Bachelorarbeit/server-final/summarycreator.py

# Summary creator

import json
import spacy
import summaryhelper
import tfidf
import key_words_technical
import killwords
import collectpersonaldata
import collectthirdparty

# This function create a complete paragraph out of the pieces.
# This approach is better because more sentences gives a better context for nlp
def create_paragraph(cluster):
    result = ""
    for entry in cluster:
        if entry["tag"] == "P" or entry["tag"] == "LI":
            result += entry["text"]

    return result


#this function is the entry point into this

def run(liste, nlp):

    #with open('test.txt') as json_file:
     #   data = json.load(json_file)

    #liste = data
    #print(liste)


    # contains the result of every step
    result_list = [];

    #indexdict cotains every tf*idf measure
    # these measure is used because of the fact that spacy not always classify correctly.
    # So the measurement is used to drop the paragraphs that has no value for us
    indexdict = []
    for cluster in liste:
        paragraph = create_paragraph(cluster)
        indexdict.append({"average" : tfidf.run(paragraph, nlp), "text": paragraph, "id":cluster[0]["id"], "cluster": cluster})
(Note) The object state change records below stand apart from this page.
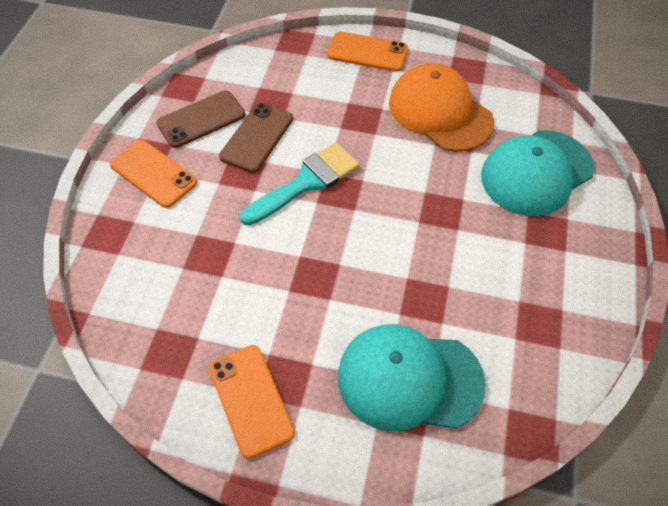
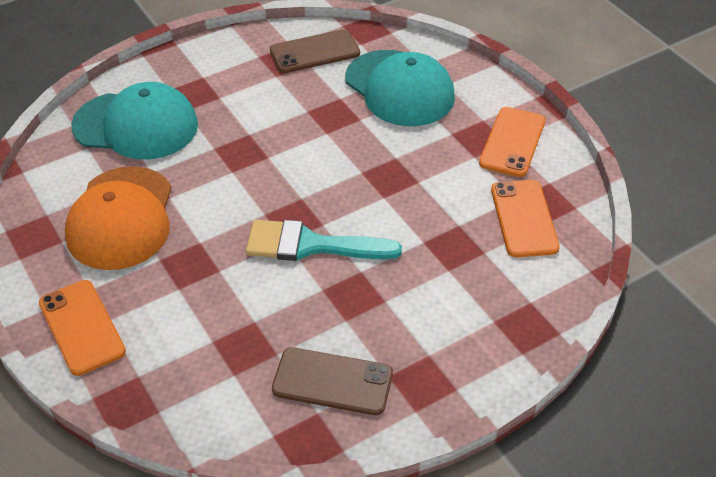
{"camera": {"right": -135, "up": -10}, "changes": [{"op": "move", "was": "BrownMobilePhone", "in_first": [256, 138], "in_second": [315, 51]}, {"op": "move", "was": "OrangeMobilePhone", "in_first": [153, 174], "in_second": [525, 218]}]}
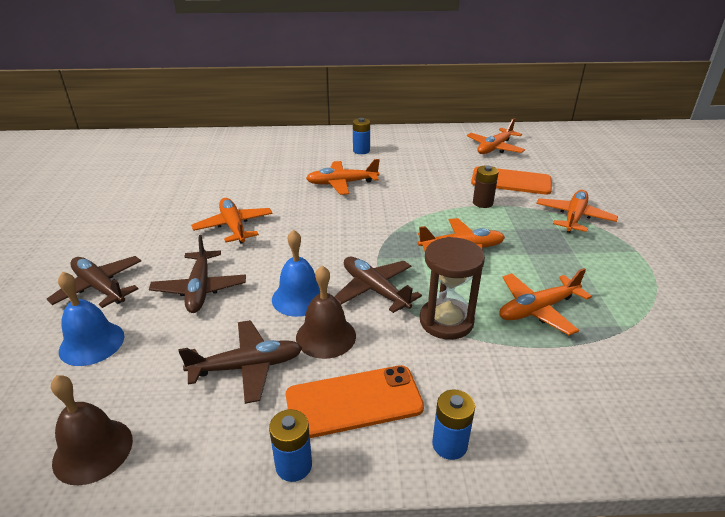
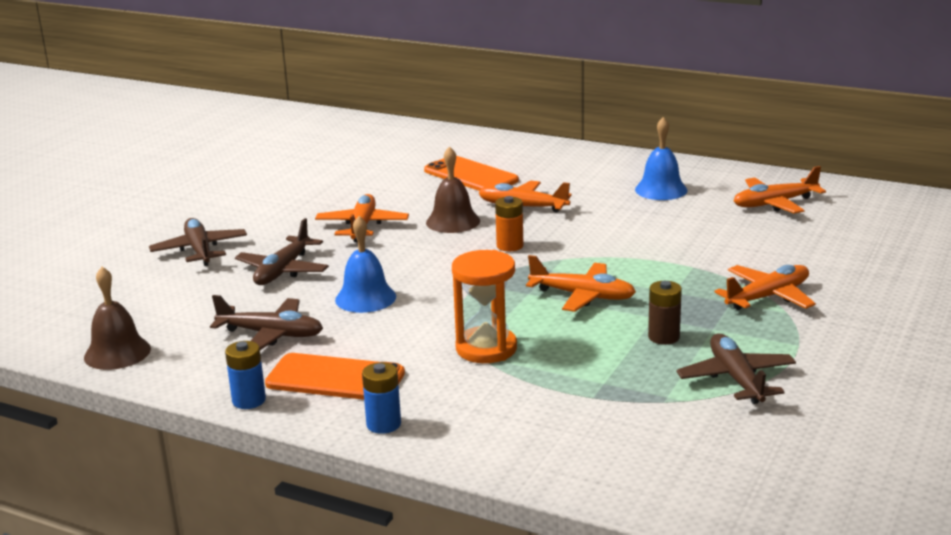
{"camera": {"right": 30, "up": -10}, "changes": [{"op": "move", "was": "OrangeMobilePhone", "in_first": [511, 180], "in_second": [471, 173]}, {"op": "move", "was": "BrownSchoolBell", "in_first": [326, 312], "in_second": [453, 189]}, {"op": "recolor", "was": "BrownSandglass", "now": "OrangeSandglass", "in_first": [452, 288], "in_second": [484, 306]}, {"op": "insert", "now": "OrangeBattery", "in_second": [509, 223]}, {"op": "move", "was": "CobaltSchoolBell", "in_first": [91, 319], "in_second": [661, 158]}, {"op": "move", "was": "BrownBattery", "in_first": [486, 187], "in_second": [665, 313]}, {"op": "move", "was": "BrownToyPlane", "in_first": [378, 285], "in_second": [736, 368]}, {"op": "delete", "was": "CobaltBattery", "in_first": [361, 136]}, {"op": "delete", "was": "OrangeToyPlane", "in_first": [545, 301]}]}
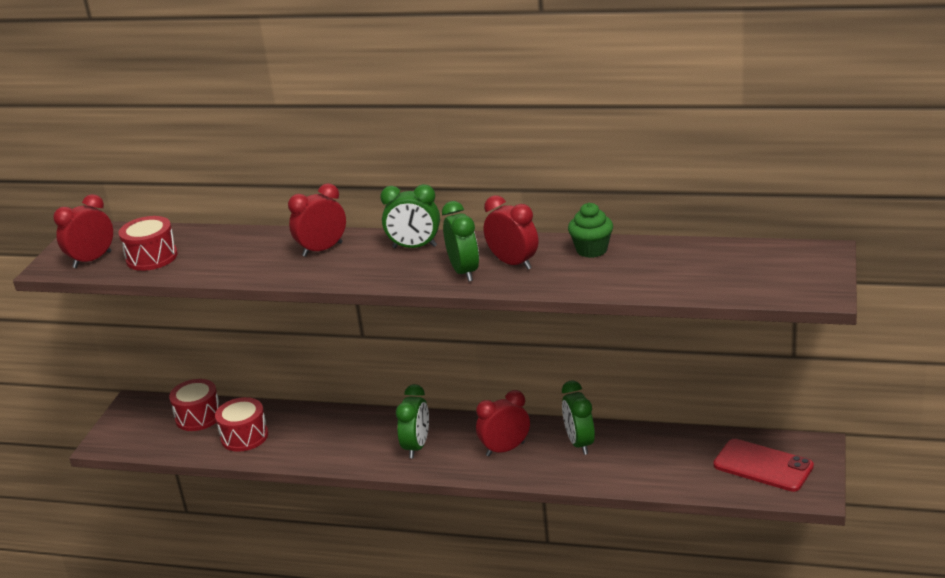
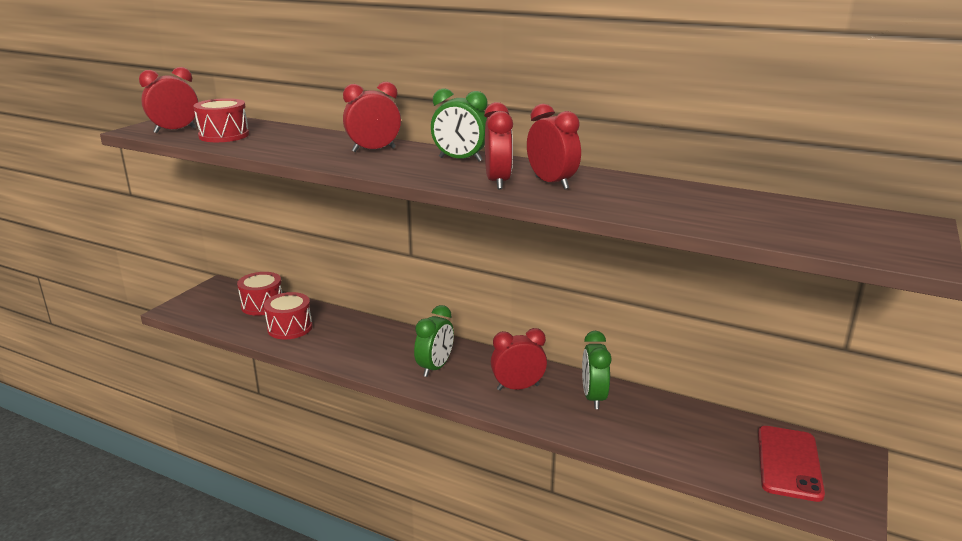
{"camera": {"right": 10, "up": -5}, "changes": [{"op": "recolor", "was": "LeafGreenAlarmClock", "now": "ScarletAlarmClock", "in_first": [460, 241], "in_second": [498, 145]}, {"op": "rotate", "was": "ScarletMobilePhone", "in_first": [763, 465], "in_second": [791, 464], "clockwise": 60}, {"op": "delete", "was": "LeafGreenCupcake", "in_first": [590, 230]}]}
    # Printfunction for debugging
    #for tf in indexdict:
     #   print(tf["average"])


    print(len(indexdict))


    # indexdict save is used to hold the original tfidf-list back
    indexdict_save = indexdict

    #this stept creates the list with the data that will be saved
    #list_save_saved = create_saved_list(indexdict_save,nlp)

    #this step updates the tf*idf lis in combination with third parties
    #list_third_party = create_third(indexdict_save,nlp)
    collected_data = collectpersonaldata.run(indexdict_save,nlp)
    collected_third = collectthirdparty.run(indexdict_save,nlp)
    #for col in collected_data:
    #    print(col["text"])
    result_list.append(collected_data)
    result_list.append(collected_third)


    return result_list

#with open('test.txt') as json_file:
#    data = json.load(json_file)

#nlp = spacy.load("en_core_web_sm")
#run(data, nlp)